C’est donc à l’ancienne et sur le tas, style Édith Piaf ou Amy Winehouse, que Léonie a appris à faire de la scène, se produisant dans des salles comme le House of Jazz, La marche à côté, ou encore L’Escalier. Si la plupart des jeunes artistes délaissent ce parcours plus traditionnel pour parfaire leur art en studio, Léonie Gray décide plutôt de travailler inversement, s’inspirant de ses expériences scéniques pour ses compositions. « Il y a souvent des tounes que je vais essayer en live avant de les sortir. Je comparerais ça à un humoriste qui fait du rodage avant un grand spectacle. »

En parallèle de ses compositions solos, elle publie depuis quelques années sur YouTube des reprises.
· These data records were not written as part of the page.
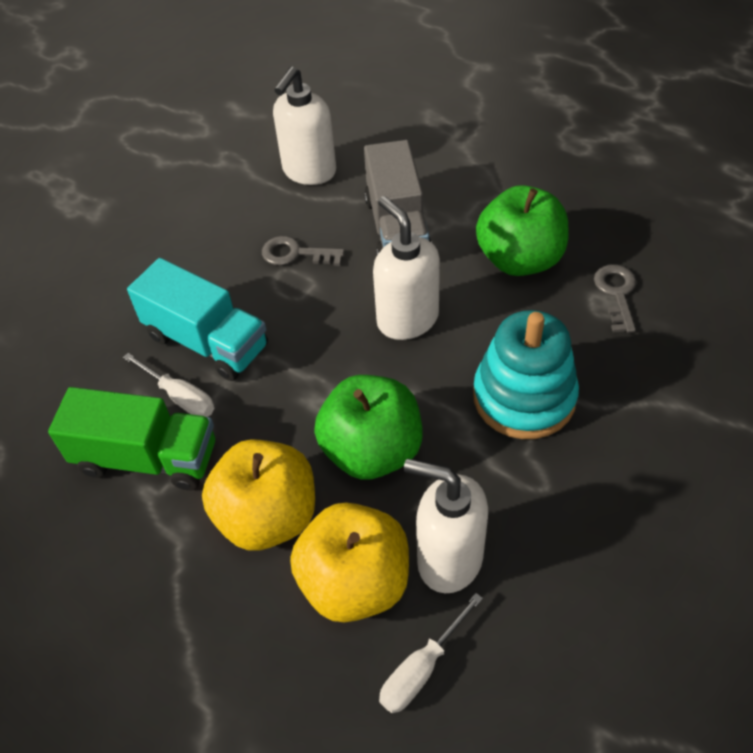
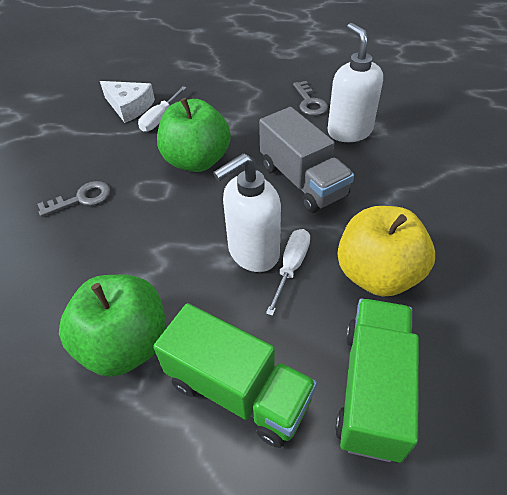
green truck: 1 -> 2
turquoise stacking toy: 1 -> 0
turquoise truck: 1 -> 0
white cheese: 0 -> 1
white soap dispenser: 3 -> 2
yellow apple: 2 -> 1

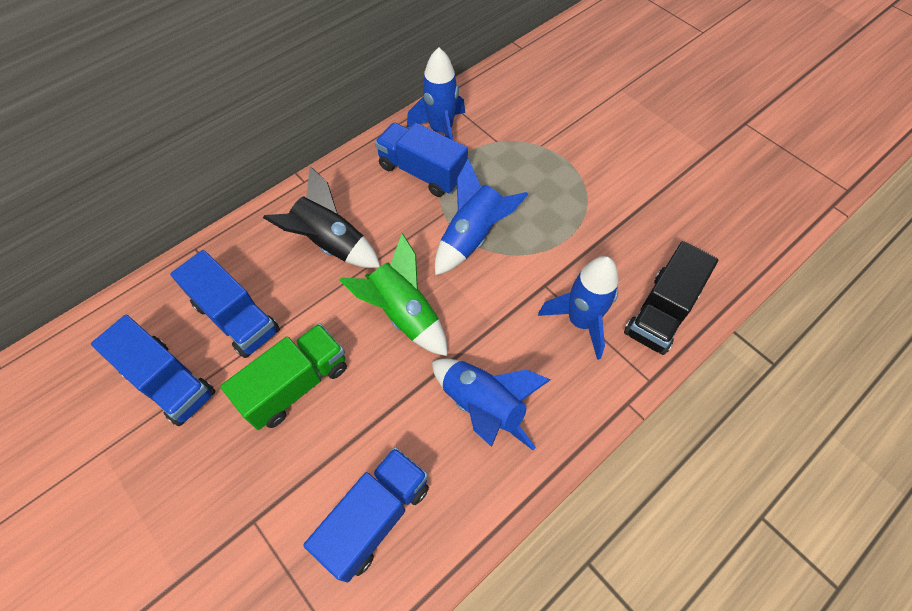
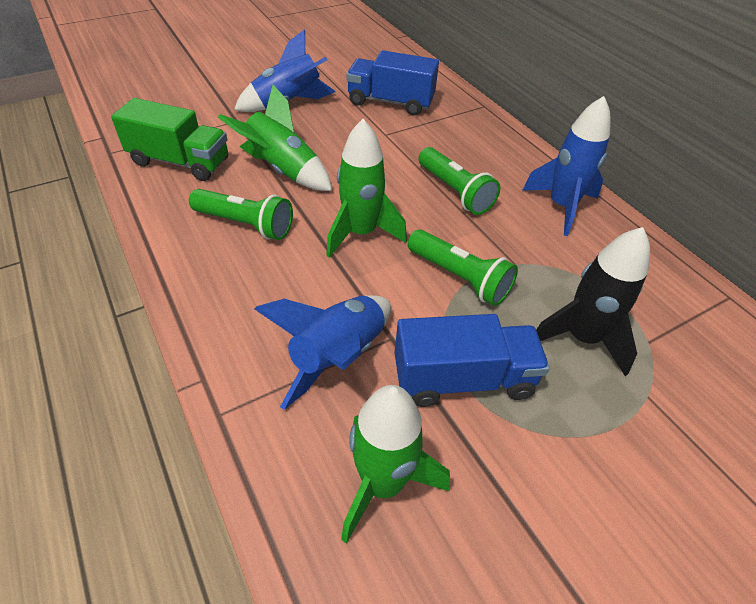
black truck: 1 -> 0
blue rocket: 4 -> 3
blue truck: 4 -> 2
green flashlight: 0 -> 3
green rocket: 1 -> 3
Il y a quelques semaines, la chanteuse a fait paraître Sensitive, un premier EP autoproduit, sur lequel elle a planché pendant près d’un an. « Ce que je voulais, c’était d’écrire, composer, produire et mixer mon projet moi-même, vu que j’avais pas les connaissances nécessaires pour le faire. Je suis habituée de faire une partie du travail en studio, donc c’était un processus différent, mais j’aimais l’idée de partir de rien pour le faire. Ça m’a tellement appris de choses, comme utiliser certains logiciels de production. Ça me donne une indépendance musicale. »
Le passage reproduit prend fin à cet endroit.